It reflects his own personal construction. However, you may be surprised as to how that is so. (Matthew is way off in left field, which is why I want him to provide evidence for his claim about the "original framework") The view of the LBC is actually much closer to equating the New Covenant with the Covenant of Grace. This is what Waldron has in mind when he says "The New Covenant has sometimes been equated with the covenant of grace. As the Confession remarks, 'the full discovery' of the covenant of grace 'was completed in the New Testament'." I asked him about this and he confirmed that he had the LBC in mind, as well as Owen.

So yes, Waldron's comments do reflect his own conviction/construction, but his personal construction is much more influenced by his tremendous affinity for John Murray. Waldron's construction is actually a move further towards your view and away from the "original framework" of the LBC - not the other way around.


----------



## Bethel (Oct 20, 2010)

Rev. Buchanan,

Thank you very much for helping me step back and seeing the whole conflict of grace vs. works in Acts 15 rather than focusing on the specific issue of circumcision. Those verses take on a whole new light now.

In your post below, you suggest to the OP to settle his conception of covenant. That's probably good advice for me too. Do you (or anyone else) have any resources to help?

Blessings,


----------



## Contra_Mundum (Oct 20, 2010)

Beth,
Some resources have been proposed above, notably brandonadams in #13, coming from the credo-baptist stance.

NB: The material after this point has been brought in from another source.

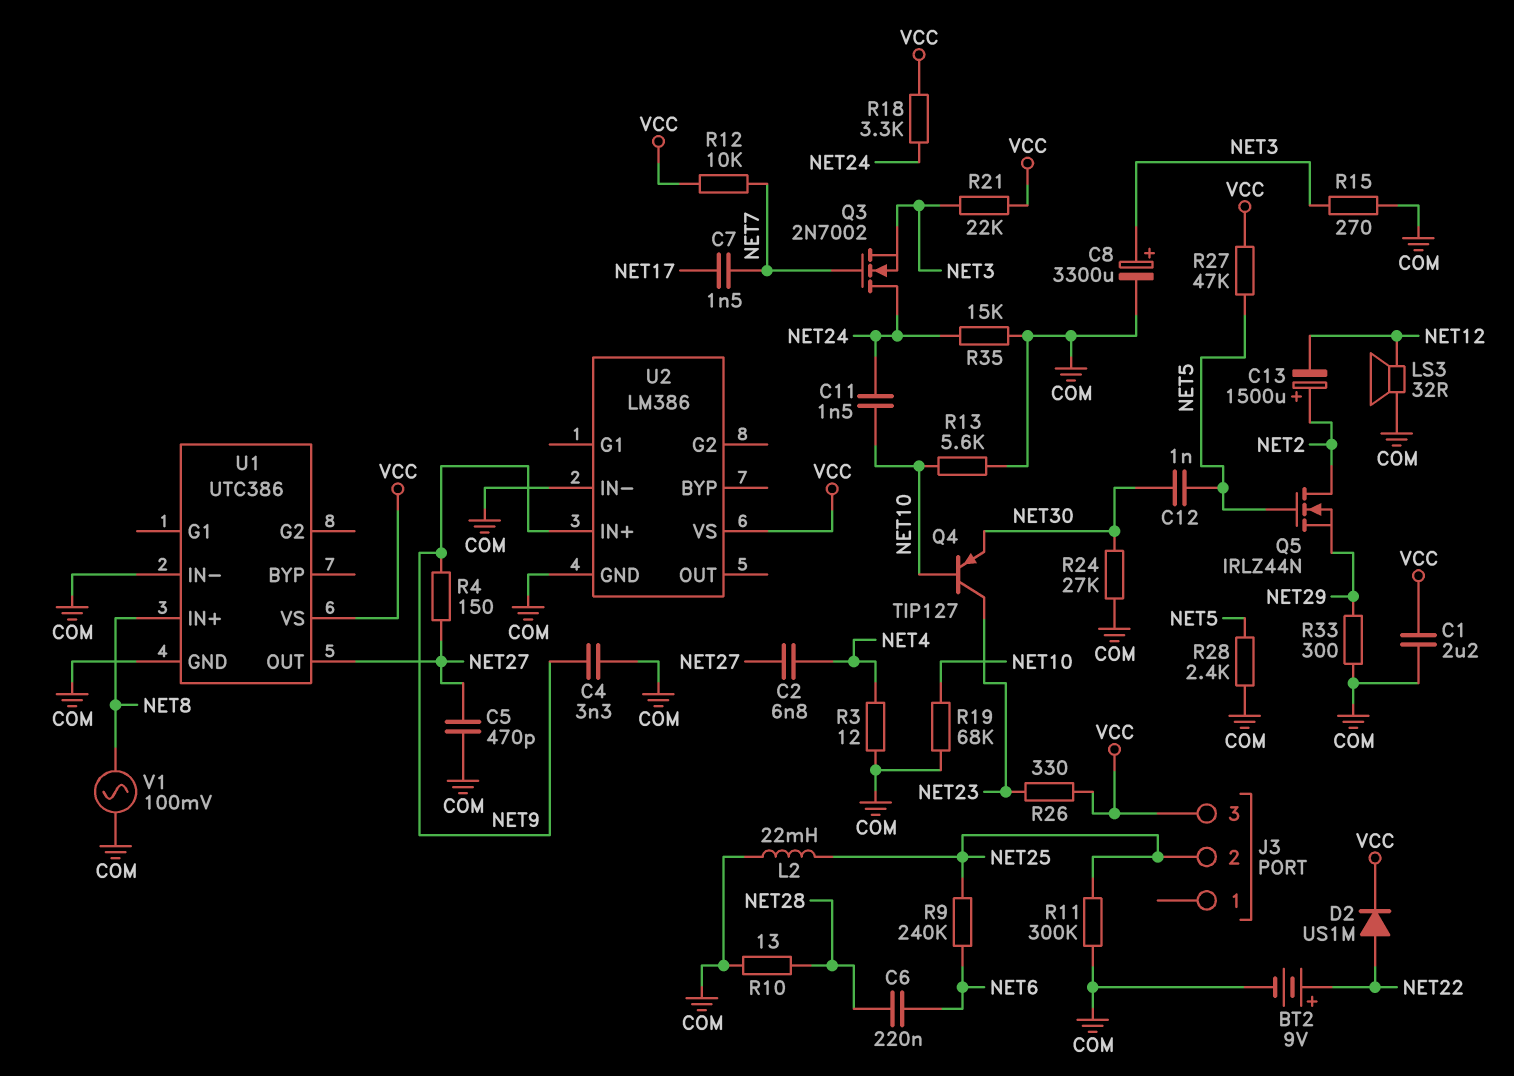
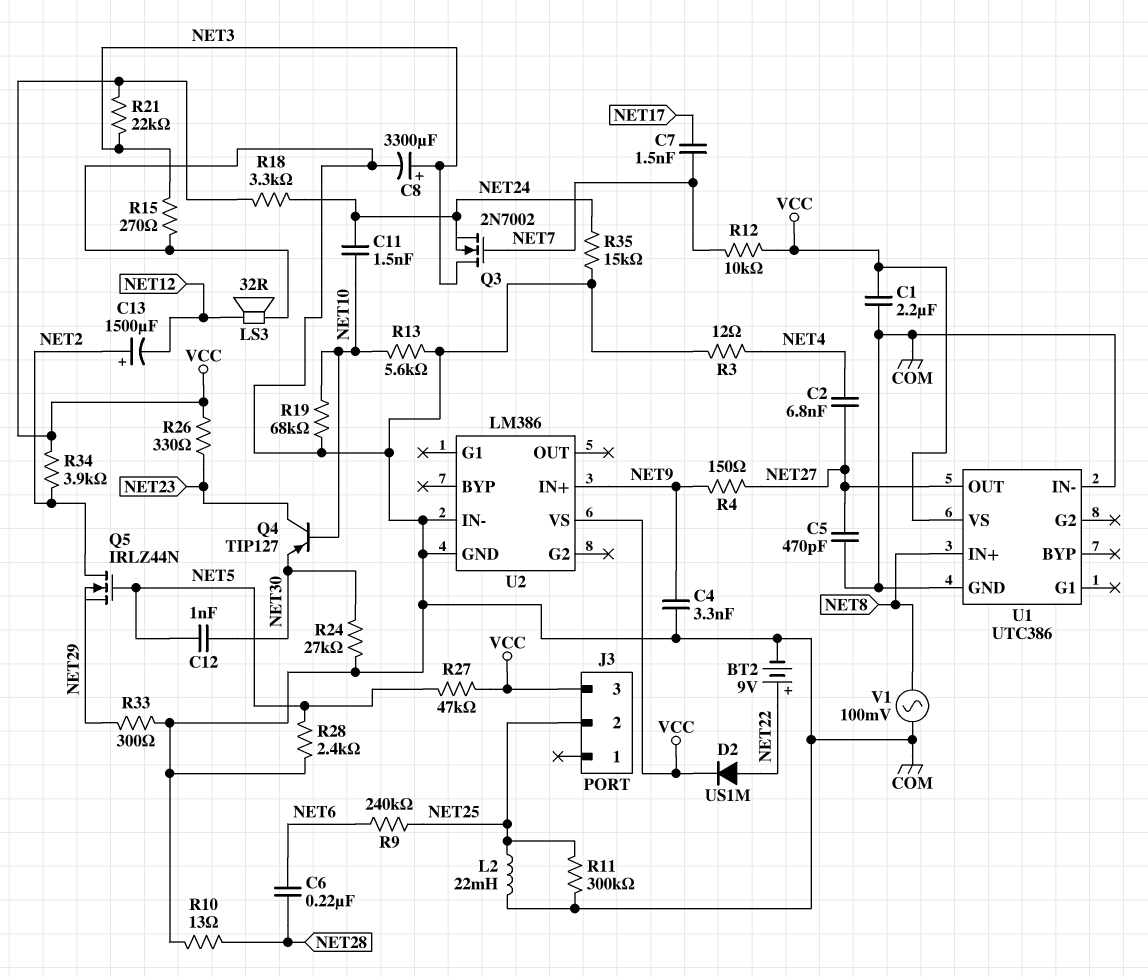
Q3: NMOS 2N7002 (G NET7, D NET24, S NET3) -> NMOS 2N7002 (G NET7, D NET3, S NET24)
R34: none -> 3.9k (NET2, VCC)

I'm partial to what is fairly termed the more traditionally Reformed and covenantal perspective. I think there is some excellent work by Thomas Boston,for example:
A view of the covenant of grace from ... - Google Books

See other sections of his works (I really wish this page had vol.12 on it, but it seems elusive)
http://www.puritanboard.com/f29/works-thomas-boston-online-28411/ , see volume 11, and the table of contents for a treatise on the covenant of Works


Let me explain what I'm talking about, though. The deep issue of covenant-theology, in my judgment, is not simply a matter of a particular way of understanding God's "method" of his dealings with mankind. It's not really a "structural" issue, as far as the literary nature of Scripture. It's is not a construct for defending some practice we like, or for finding a practice. It's possible that covenant theology can serve one or more of those interests legitimately, however, none of them get to the essence of covenant-theology.

The _employment_ of a "covenantalistic" idea, motif, or template can be done by all sorts of people who are not beginning with what I identify as the base principle. And that fact goes a long way to explaining why there can be quite a few competing expressions of "covenant-driven" theology. Let me also state, that although I think one _ought_ to start at the base principle which historically brought Covenant-Theology into being, I deny that simply being at this root makes it (ipso facto) the root of good theology. It is theoretically possible that such was a "back door" into a good interpretive idea, and the root of good theology lies elsewhere. But I don't think that's the case, which is why I defend it.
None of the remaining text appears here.